Another important difference, she notes, is that in 1996 New Zealand adopted a compensatory mixed-member proportional system, which allows small parties to obtain parliamentary seats as soon as they obtain more than 5% of the votes.

So when in 2004, the Maori Party was formed in the wake of a conflict with the government over the exclusive ownership of the seabed, it quickly won four seats in 2005, then five in 2008, when it joined the conservative coalition in power.

A Maori man has traditional face tattoos and wears glasses and a black hat.

Rawiri Waititi is the co-leader of the New Zealand Maori Party.

Photo: TVNZ/Reuters

By acceding to the government, the Maori Party was able to obtain a national program of health services adapted to the Maori reality and exclusive institutions were created in particular in matters of language or media. But the party had less success in the fight against poverty, in employment or in education, and even split in two with the creation of a left wing, notes the researcher from Laval University.

Today, the political party is not part of the ruling coalition, but the current Labor government still has 18 elected Maori out of 75, and five of them have a post in the Cabinet.

How to explain this growth? In 1975 in a reconciliation effort, New Zealand established the Waitangi Tribunal (named after the original 1840 treaty flouted by the British). Since 1989, its recommendations have given rise to some fifty reparation and compensation agreements that have enabled Maori to make considerable investments, in addition to encouraging Aboriginal entrepreneurship.

This allowed the tribes to gradually establish themselves as major players on the economic scene, which significantly contributed to changing the political dynamics of New Zealand by making them essential players. »

A quote from Natacha Gagné, anthropologist

In 2018, according to one study, the Maori economy accounted for NZ$68.7 billion (about C$56.5 billion), or one-third of New Zealand’s economy. It also grew by 60% between 2013 and 2018, even if socio-economic gaps remain.

Conclusion of the researcher: The rise of the Maori Party marked the beginning of a movement that henceforth Maori would trust the powers of Parliament rather than turn to the courts when they wanted constitutional changes.

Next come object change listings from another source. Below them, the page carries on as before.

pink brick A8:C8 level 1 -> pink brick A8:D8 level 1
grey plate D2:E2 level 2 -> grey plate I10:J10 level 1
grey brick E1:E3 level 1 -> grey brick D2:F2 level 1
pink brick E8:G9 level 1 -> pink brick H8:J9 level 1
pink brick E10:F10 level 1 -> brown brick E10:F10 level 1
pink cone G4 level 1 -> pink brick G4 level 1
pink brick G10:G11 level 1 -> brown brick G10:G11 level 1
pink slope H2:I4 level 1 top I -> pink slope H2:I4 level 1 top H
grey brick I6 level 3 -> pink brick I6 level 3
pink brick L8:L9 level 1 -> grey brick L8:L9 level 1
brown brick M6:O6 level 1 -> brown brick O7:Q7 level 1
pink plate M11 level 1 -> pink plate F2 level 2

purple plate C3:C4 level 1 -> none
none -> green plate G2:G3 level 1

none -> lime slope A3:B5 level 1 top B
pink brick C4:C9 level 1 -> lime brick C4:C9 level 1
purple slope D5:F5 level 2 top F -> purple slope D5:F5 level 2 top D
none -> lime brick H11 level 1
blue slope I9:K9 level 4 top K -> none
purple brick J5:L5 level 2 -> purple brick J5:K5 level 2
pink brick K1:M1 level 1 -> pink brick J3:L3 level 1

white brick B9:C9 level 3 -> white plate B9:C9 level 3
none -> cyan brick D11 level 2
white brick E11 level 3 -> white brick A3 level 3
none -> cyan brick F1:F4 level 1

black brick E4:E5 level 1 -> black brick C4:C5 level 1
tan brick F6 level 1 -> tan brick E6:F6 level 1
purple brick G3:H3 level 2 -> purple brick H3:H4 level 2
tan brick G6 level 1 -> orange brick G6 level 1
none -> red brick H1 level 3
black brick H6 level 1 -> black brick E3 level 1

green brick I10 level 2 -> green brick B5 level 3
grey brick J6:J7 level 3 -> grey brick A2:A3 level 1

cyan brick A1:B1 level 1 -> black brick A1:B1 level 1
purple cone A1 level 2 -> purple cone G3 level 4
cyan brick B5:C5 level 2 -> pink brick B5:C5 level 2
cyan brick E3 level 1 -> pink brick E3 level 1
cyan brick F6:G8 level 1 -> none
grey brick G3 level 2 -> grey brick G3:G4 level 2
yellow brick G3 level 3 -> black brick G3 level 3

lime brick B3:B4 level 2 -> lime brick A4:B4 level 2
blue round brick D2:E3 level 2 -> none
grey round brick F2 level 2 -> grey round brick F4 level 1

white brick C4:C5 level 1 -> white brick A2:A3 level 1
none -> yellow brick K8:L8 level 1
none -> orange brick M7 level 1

All these positive changes concerning the condition of the Maoris in New Zealand are, in part, the direct or indirect fruit of the reform of the electoral system., she adds. She also thinks that Quebec or Canada would do well to follow suit.

The reform of the voting system seems to me to be one of the promising ways to allow Aboriginals to participate in parliamentary debates and therefore in social debates and to be able to influence developments that affect Aboriginals and, more broadly, Quebecers and Canadians. »

A quote from Natacha Gagné, anthropologist

In New Zealand, the increased participation of Maori in democratic bodies has certainly contributed to giving greater visibility to Maori issues and perspectives, she confided to Indigenous Spaces, deploring in passing that this federal Liberal election promise and some CAQ to reform the voting system has not been held.